I sit here spilling my health journey out to all of you. Originally, My Gut Story was only going to be about my journey towards discovering my SIBO diagnosis and how I have chosen to lead a life that is not defined by this disorder. However, today I had a follow up appointment with my new doctor after feeling the multiple bouts of flu-like symptoms. We went over results of recent blood work, a saliva test, a stool test and a food sensitivity test. Information overload. With these results I was told I have another diagnosis. Drum roll please….I have Lyme Disease. Excuse me? You have to be kidding me. I found out today, this morning to be exact. Should I laugh or should I cry? I am really not sure. What I do know is that I am not sure how much more bad news I can handle. While I am grateful to know what is causing me to feel so fatigued and why my muscles feel depleted, I can’t help but scream out loud WHY THE F ME??

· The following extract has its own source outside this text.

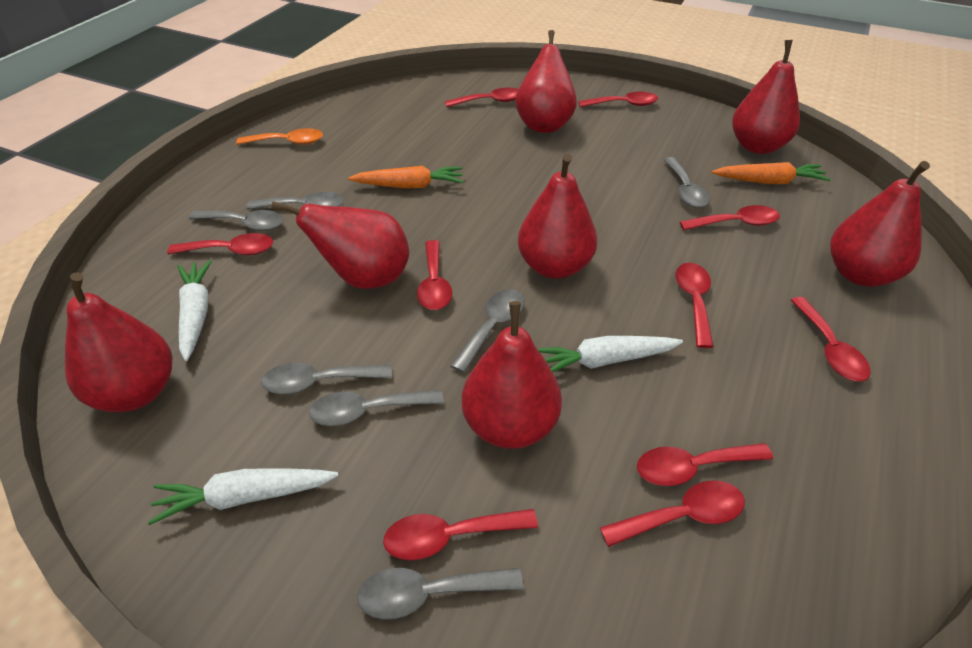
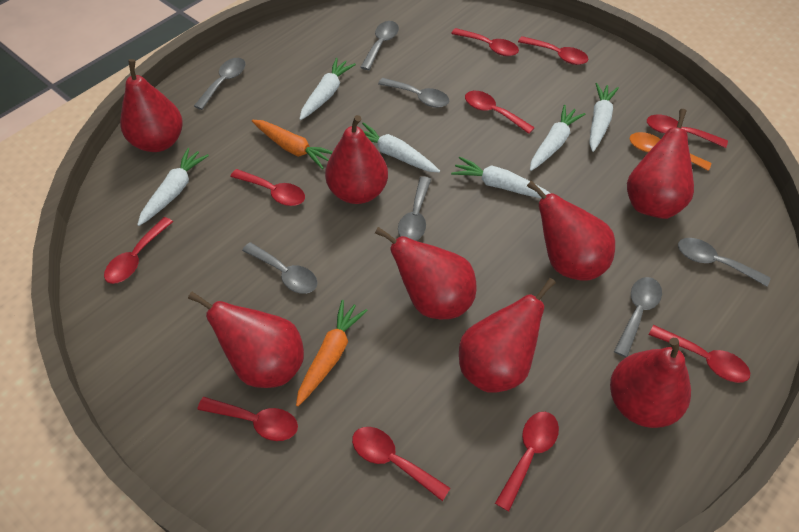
red pear: 7 -> 8
white carrot: 3 -> 6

Damn am I about to embark on a totally new journey that is more than My Gut Story. I have absolutely no clue what this is going to entail. What I do know is that I journaled this out loud to share the raw truth with you. I wanted to remind each and every one of you that we ALL have shit going on in our lives. You and me…we are not alone. It does not matter what you are dealing with, it is no smaller of an issue than mine. I hope my on going journey is a reminder that YOU are MORE than what you are fighting. YOU are NOT battling your fight alone. WE are here TOGETHER to support, uplift and remind one another that there is WAY more to us than our struggles. I am going to continue to FIGHT and GROW along with each one of you. The stories you share are the ones that remind me that we are all in this together and CAN beat these. We’ve got this

XO,
Candice

Today - April 5, 2020

And now here I am in the year 2020 just two months away from graduating as a Functional Nutritional Therapy Practitioner. I whole heartily know that everything I’ve gone through has led me to this point. My highs and lows have brought me to a place where I can serve you and support you on your health journey. My passion is unique. My passion comes from my own health crisis and rediscovering my very own health and joy. Thank you for allowing me to share my story with you. I’m SO excited to write this next chapter.